ロボット支援下咽頭悪性手術 ロボットしえんかいんとうあくせいしゅじゅつ

はじめに

ロボット支援下手術は、3D拡大画像がリアルタイムに映され、手術器具は手と手首と同等かそれ以上の関節・可動域をもって操作されます。さらに生身の人間では問題となる手振れは補正機能により解決されます。そして手元の操作を縮尺する機能もあるため、拡大視野で細かい操作をすることもできます。
そのため安全・確実に手術ができる手術として2000年初めより米国を中心に広がり、その後日本においても2011年に初めてロボット支援下前立腺悪性腫瘍手術が保険適応となりました。これ以降、日本でも適応となる手術が増えてきています。そして耳鼻咽喉・頭頸部外科領域でもロボット(ダヴィンチ)による手術が2022年4月より保険適応となっています。

経口的ロボット支援手術(Transoral Robotic Surgery:TORS)

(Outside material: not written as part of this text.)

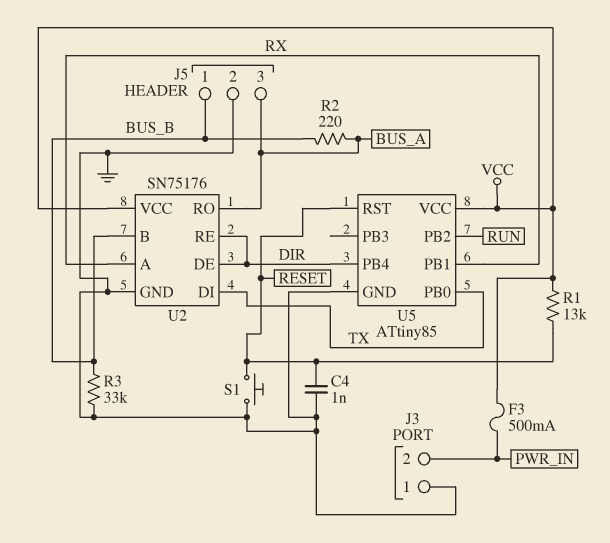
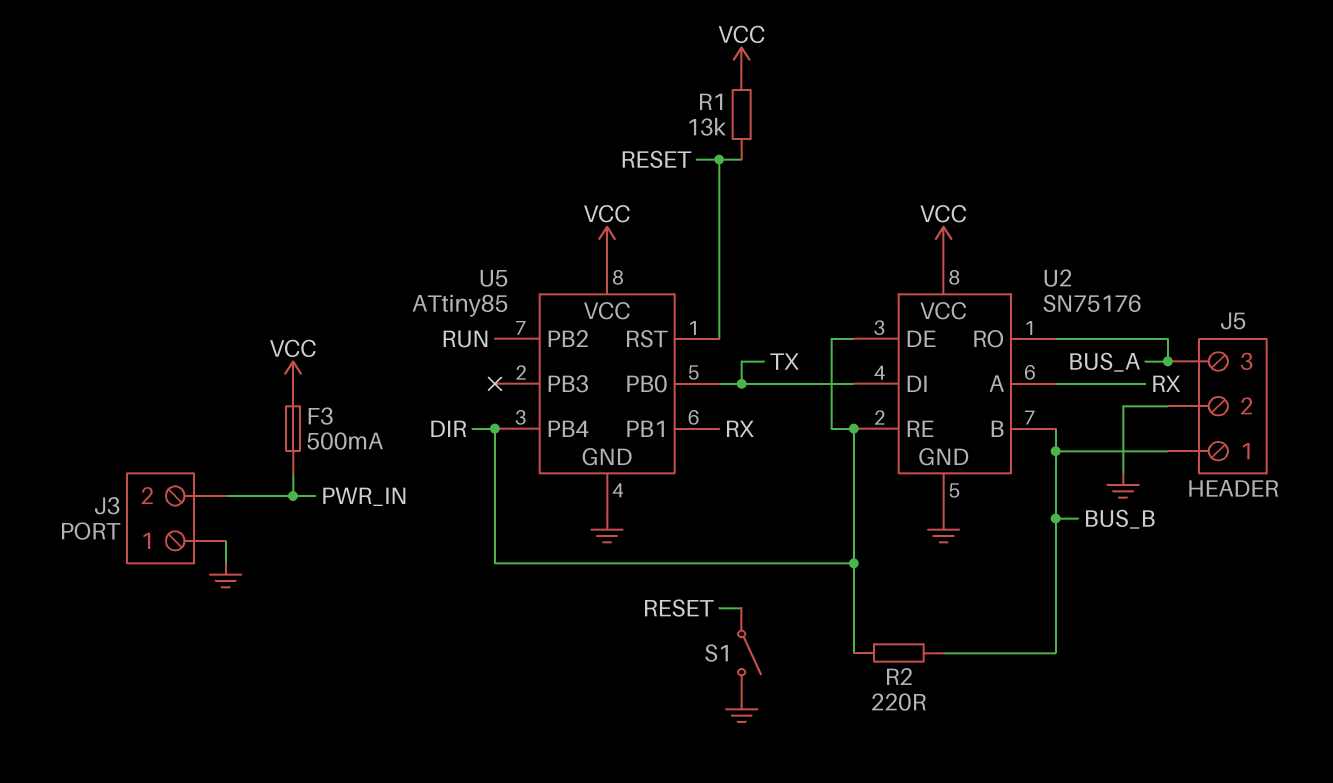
C4: 1nF (GND, RESET) -> none
R2: 220 (BUS_A, BUS_B) -> 220 (BUS_B, DIR)
R3: 33k (BUS_B, GND) -> none
S1: button (GND, RESET) -> switch (GND, RESET)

耳鼻咽喉・頭頸部外科は発声・嚥下などの機能と関わる領域を取り扱い、さらに顔面・頸部といった容姿と関係する部位を治療するため、特に外科治療においては術後の機能障害が患者さんのQOLと直結します。
咽頭癌や喉頭癌の治療をする目標として、癌を根治することと同時に治療後の発声・嚥下機能の温存があげられます。これまで行ってきた直達喉頭鏡下の顕微鏡手術では一度に直視できる視野が狭いという問題があり、経口的鏡視下手術においても視野が狭くワーキングスペースが限られていることや手術器具の可動域の制限によって操作が困難な部位があることなどの課題がありました。2005年O'MallyとWeinsteinらが経口的ロボット支援手術を開発し、複雑でかつ狭い操作腔である咽頭の手術を安全かつ確実な手術法として確立しました。耳鼻咽喉・頭頸部外科領域での経口的なアプローチは皮膚切開が不要で、さらに口腔から咽頭・喉頭の複雑で狭い空間での操作が可能なロボット支援手術はよい適応と考えます。また従来なら放射線治療しか選択肢がなかった症例においても経口的ロボット支援手術が可能であれば放射線治療を回避し得ることも考えられます。